The administration says that it's changing the way data is reported because it's trying to streamline the process, stating that there are "many separate" government entities asking for duplicate information. According to guidance issued by the White House Coronavirus Task Force, the federal government will use the data to calculate how resources, treatment and supplies are allocated. The daily data reporting it demands from hospitals will be "the only mechanism" used to make the government's calculations. In the past it has made "one-time requests for data" for use in determining how treatments like Remdesivir should be distributed.

HHS and CDC use the data differently — while HHS has been using it to evaluate supply needs, Kates pointed out, CDC utilizes it "to analyze trends across the country and by state. 

In the document, HHS directs hospitals and health care providers to submit data about their handling of the pandemic every day — including information about patients, the number of beds and ventilators available, and staffing shortages — through a portal on the HHS website that was launched on April 10.

"The completeness, accuracy, and timeliness of the data will inform the COVID-19 Task Force decisions on capacity and resource needs to ensure a fully coordinated effort across America," the document says.  

But unlike the CDC's site, the HHS database gathering coronavirus information will not be open to the public, raising concerns about transparency.

Immunology specialist Dr. Neeta Ogden said in an interview with CBSN Wednesday that the directive to bypass the CDC was a "startling mandate."

"Will there be transparency? There is concern it's not going to be public so there are a lot of issues here…how this administration has politicized science and undermined health experts," she said, adding, "that is a big concern here as we try to reopen the country."

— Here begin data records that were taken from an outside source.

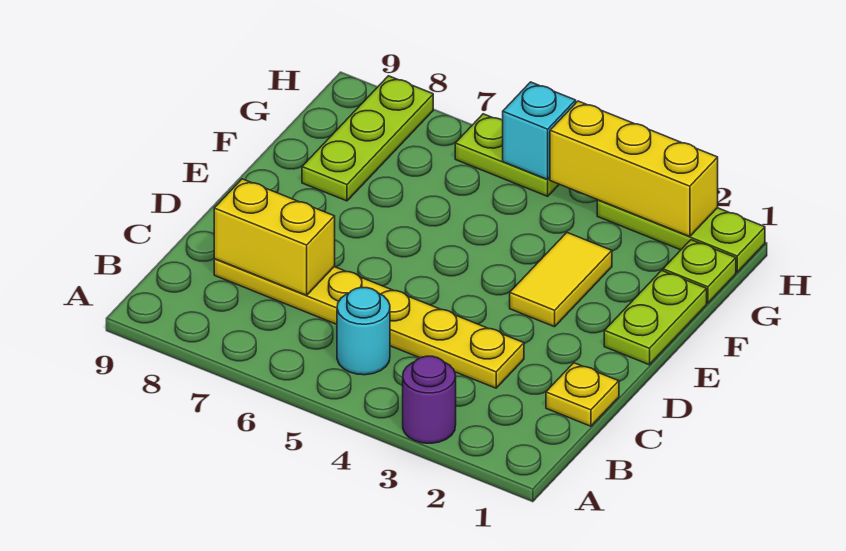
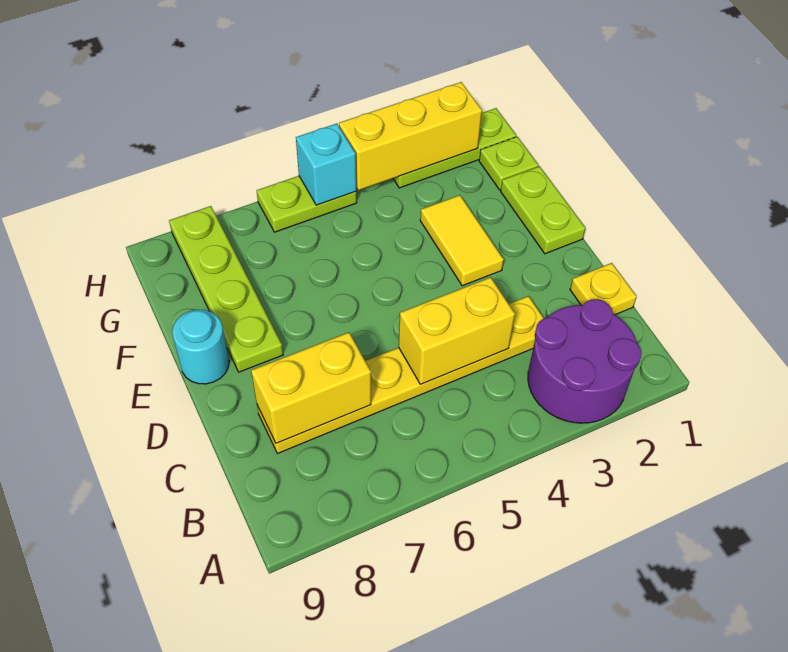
purple round brick A3 level 1 -> purple round brick A2:B3 level 1
cyan round brick B5 level 1 -> cyan round brick E9 level 1
none -> yellow brick C4:C5 level 2
lime plate F8:H8 level 1 -> lime plate E8:H8 level 1

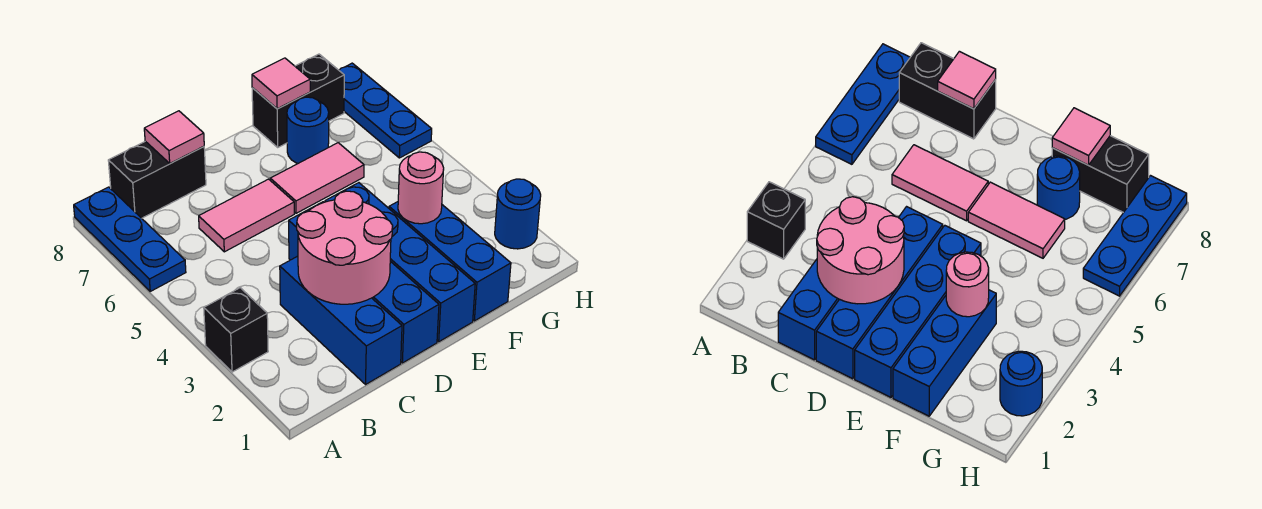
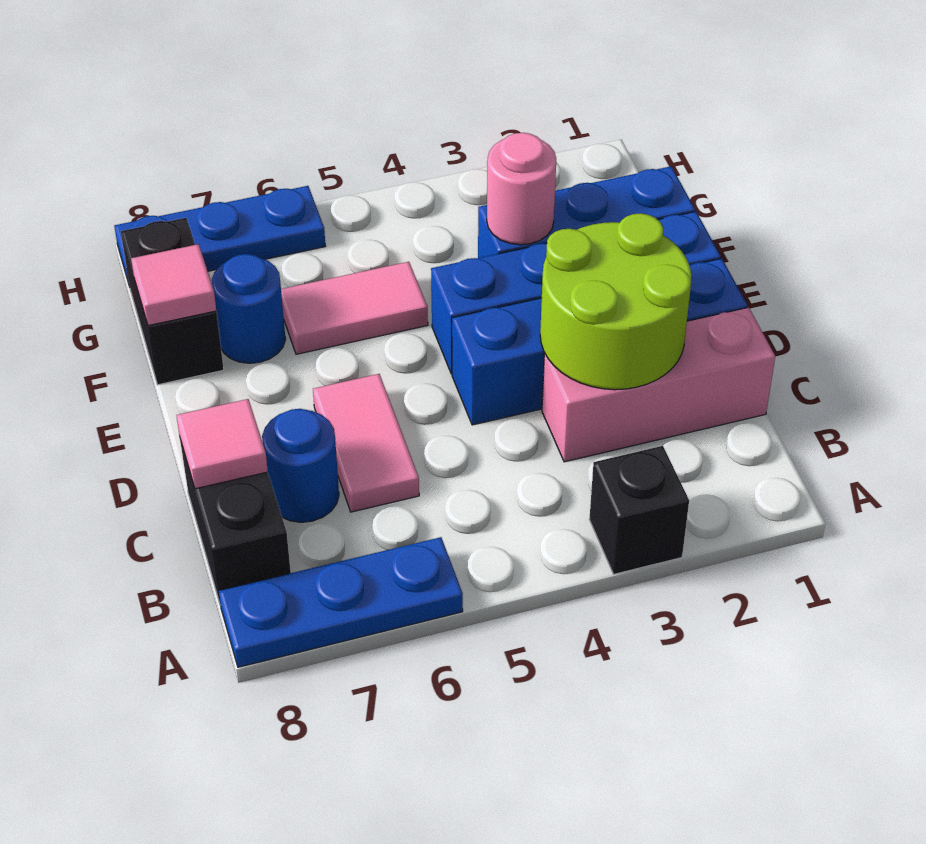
blue brick C1:C3 level 1 -> pink brick C1:C3 level 1
pink round brick C2:D3 level 2 -> lime round brick C2:D3 level 2
pink tile E6:F6 level 1 -> pink tile F5:F6 level 1
blue round brick H2 level 1 -> blue round brick C7 level 1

HHS chief information officer Jose Arrieta says that HHS is looking at ways to make the data available to the public. He insists, however, that the CDC would have access to the data in the new system, and so would state and local health departments. "No one is taking access or data away from CDC," Arrieta said in a call with reporters Wednesday. "The access is the same today as it was yesterday."

Arrieta also said that the new site was set up in consultation with the CDC.

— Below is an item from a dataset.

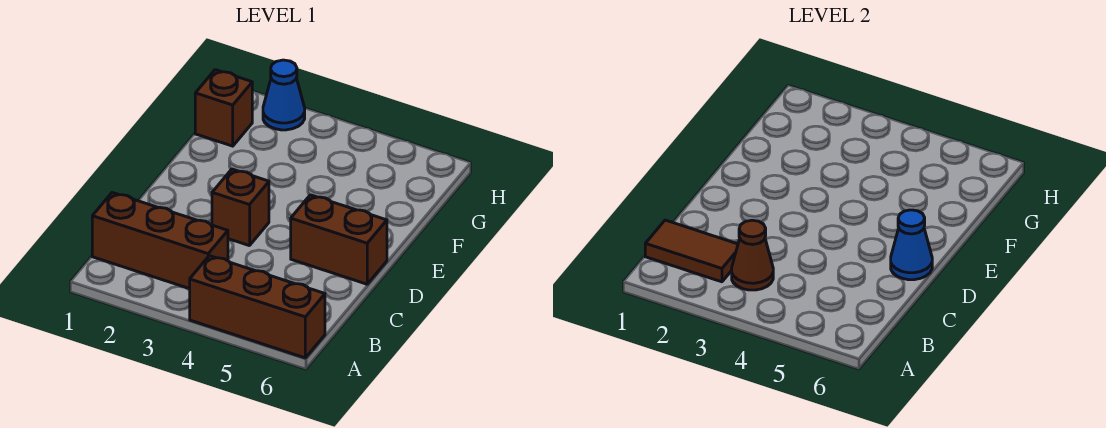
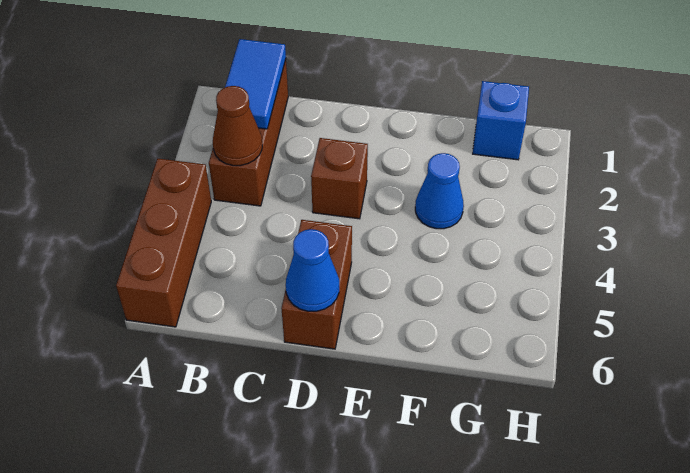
brown tile B1:B2 level 2 -> blue tile B1:B2 level 2
brown brick G1 level 1 -> blue brick G1 level 1
blue cone H2 level 1 -> blue cone F3 level 1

The administration's decision to change the way COVID-19 data is reported may be designed to improve the process of data gathering and decision making, Kates said, "but it also raises questions about the risk of further politicizing the data and the response to the pandemic. Making the data public would go a long way to addressing these concerns."

The move also comes as President Trump's opponents have criticized the president for appearing to undermine his own medical experts in the administration.

Mr. Trump has been finding fault with Dr. Anthony Fauci, the nation's leading infectious diseases expert and a member of the White House Coronavirus Task Force. In an interview with CBS News senior investigative correspondent Catherine Herridge on Tuesday, Mr. Trump said that he believed Fauci was a "really good guy" but had made some mistakes.

"I like Dr. Fauci. To me, he's a really good guy and a nice guy, but he's made mistakes," Mr. Trump said.

Trump talks pandemic, Biden and more in exclusive CBS News interview 12:53

White House trade adviser Peter Navarro wrote an op-ed published in USA Today Wednesday condemning Fauci and claiming he has been wrong on numerous occasions. However, White House director of strategic communications Alyssa Farah said that Navarro's op-ed "didn't go through normal White House clearance processes and is the opinion of Peter alone." The opinion piece was similar to what Navarro said of Fauci Sunday to CBS News. 

When asked about Navarro's op-ed on Wednesday, Mr. Trump replied: "That's Peter Navarro, but I have a very good relationship with Dr. Fauci."

The president has also repeatedly pushed for schools and businesses to reopen, even as several states see spikes in coronavirus cases. According to data from Johns Hopkins University, over 131,000 Americans have died of the coronavirus, and 3.4 million people have confirmed cases.